Equation: how total net cost is calculated

Total Net Cost = (Collection Cost + HWRC Overheads + adjustment) + (Net Disposal Cost + Disposal Overheads + MF Operational and Regulator Costs + adjustment) ± Recycling Credit.

Calculations for the total net cost including recycling credits

Local authorities are paid the sum of the total net cost, including recycling credits, for all materials that are in scope for EPR for packaging. This is done by adding or subtracting the recycling credit payment, dependent on whether the local authority is a WCA or WDA, from the total net cost (total collection cost plus total net disposal cost).

Equation: how the total net cost, including recycling credits, is calculated

Total Net Cost including Recycling Credit equals the sum over materials of Total Collection Cost_material, plus the sum over materials and facilities of Total Net Disposal Cost_material,facility, plus Recycling Credit Payment.

Table 7: Variables used to calculate total collection costs

Value How the value is calculated What the value means
Total Collection Cost Collection costs + HWRC overheads + Collection cost adjustment Gives the full cost of collecting EPR eligible packaging waste e.g. at kerbside, HWRCs and bring sites
Total Net Disposal Cost Net Gate Fee + Disposal Overheads + MF Operational costs + MF Regulator costs + Disposal cost adjustment Gives the full costs of processing and treating EPR eligible packaging waste after collection
Recycling Credit payment Standard EPA 1990 methodology, where WCAs receive the credits while WDAs pay them Ensures two-tier areas are revenue-neutral between WCAs and WDAs

Table 8: Example local authority with variables

Local authority variables Local authority values Other module variables Other module values External variables External values
Households (ONS 2023) 100,000 Collection tonnes plastic, residual 2,000 tonnes Density plastic (WRAP 2021) 0.04 T/m3
Sum residual collection cost materials,streams £1,860,000 Collection cost Adjustment plastic (2024-2025 grant for flexible plastics) £1,580 CPT residual £66
Not applicable 0 HWRC collection costs plastic £0 Sum Volume material for Residual materials 250,000m3

Equation: calculation of total collection cost for residual plastic

Total Collection Cost_plastic,residual equals Collection Cost_plastic,residual plus HWRC Collection Overheads_plastic,residual plus Collection Cost Adjustment_plastic.
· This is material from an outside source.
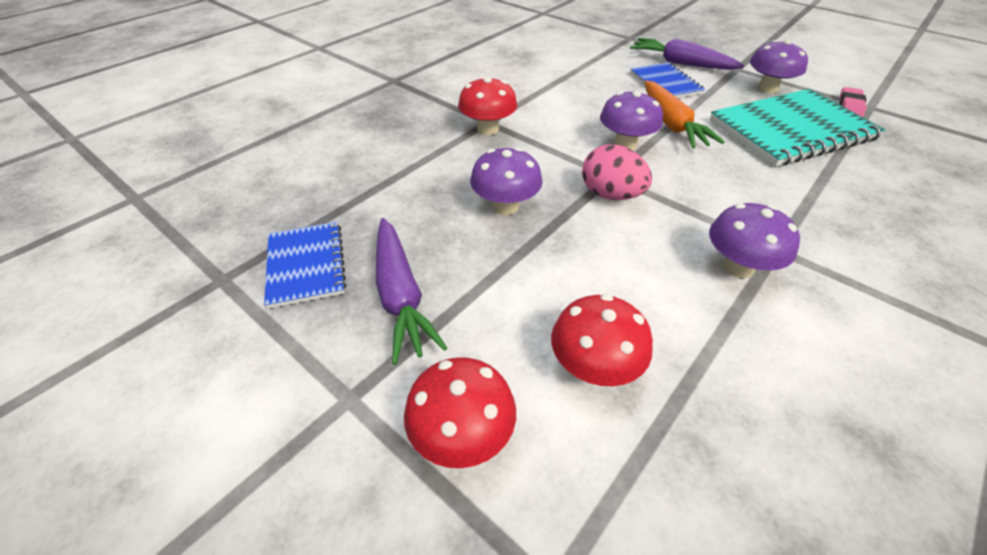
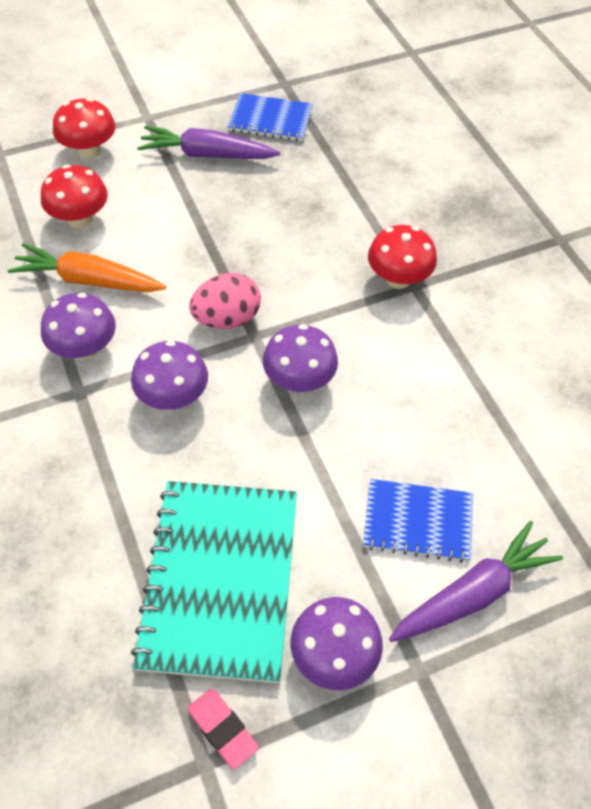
camera: 115 degrees right, 10 degrees up
(505, 206) = (262, 241): purple mushroom -> purple mushroom (173, 397)
(671, 124) = (312, 453): orange carrot -> orange carrot (88, 280)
Equation: calculation of volume plastic residual cost

Volume_plastic,residual equals Collection Tonnes_plastic,residual divided by Density_plastic. Equals 2,000 divided by 0.04, equals 50,000 cubic metres. Then Collection Cost_plastic,residual equals Collection Tonnes_plastic,residual multiplied by CPT, residual. Equals 2,000 multiplied by £66, equals £132,000.

Assuming that the following equation is the case.
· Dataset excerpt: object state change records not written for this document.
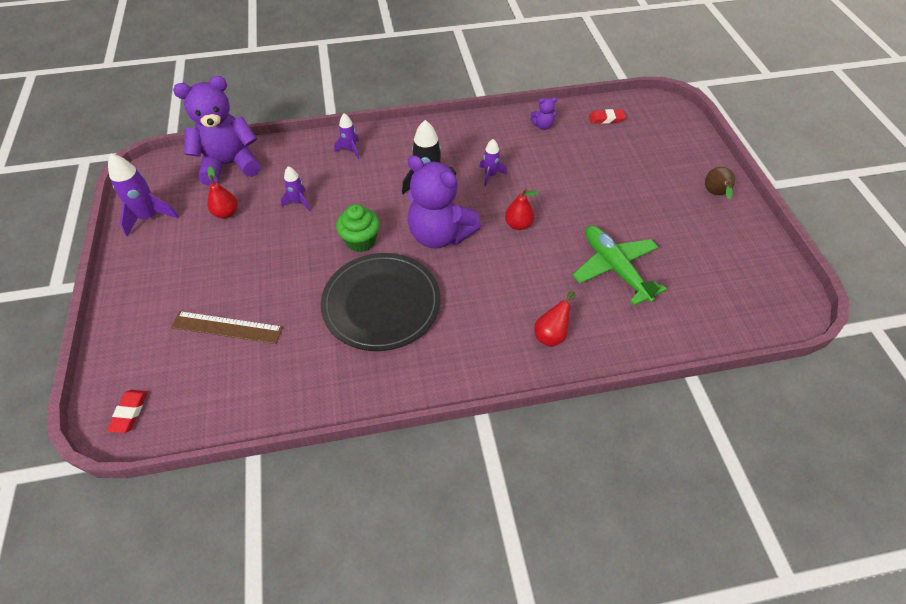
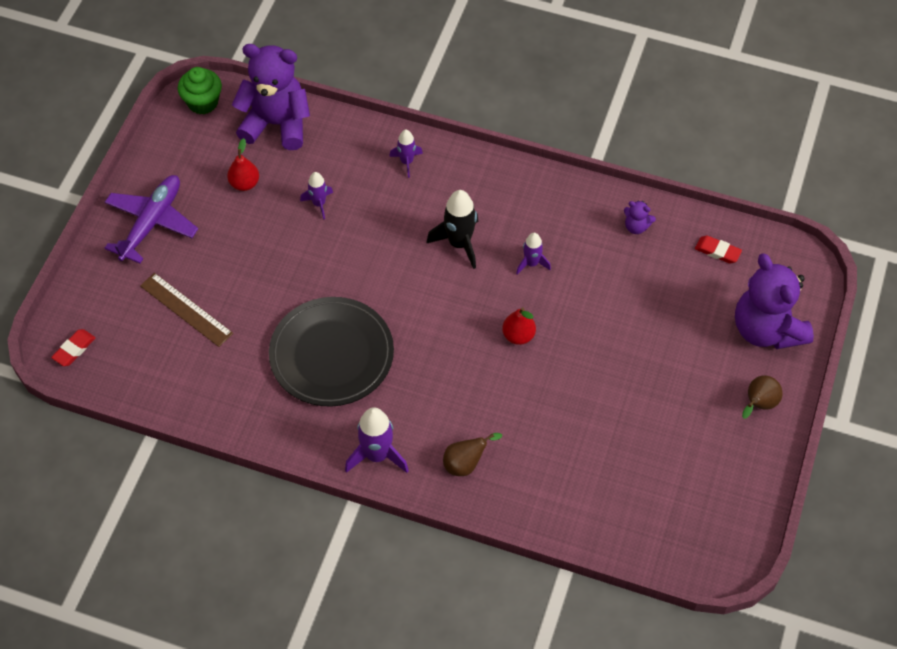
camera: 30 degrees right, 5 degrees up
(149, 217) = (172, 154): purple rocket -> purple rocket (377, 455)
(156, 274) = (151, 223): none -> purple plane
(361, 241) = (352, 278): green cupcake -> green cupcake (203, 102)
(439, 235) = (432, 309): purple teddy bear -> purple teddy bear (766, 329)
(551, 334) = (465, 464): red pear -> brown pear
(615, 268) = (578, 431): green plane -> none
Sum over materials of Volume_material equals 250,000 cubic metres.

The above is approximately the volume of waste from an average medium-sized local authority collected ~10, 000 tonnes of residual waste at an overall density of 0.04 tonnes per metre³.

Equation: collection cost of material and streams

Sum over materials and streams of Collection Cost_material,stream equals £1,860,000.

The equation reflects a realistic residual collection cost taken from the mid-range of the 2023 to 2024 RFI returns. Because this amount could not split by material, we assume the fairest proxy is each material’s share of the volume on the vehicle. Plastic accounts for 20% of residual volume and so receives 20% of the mixed amount.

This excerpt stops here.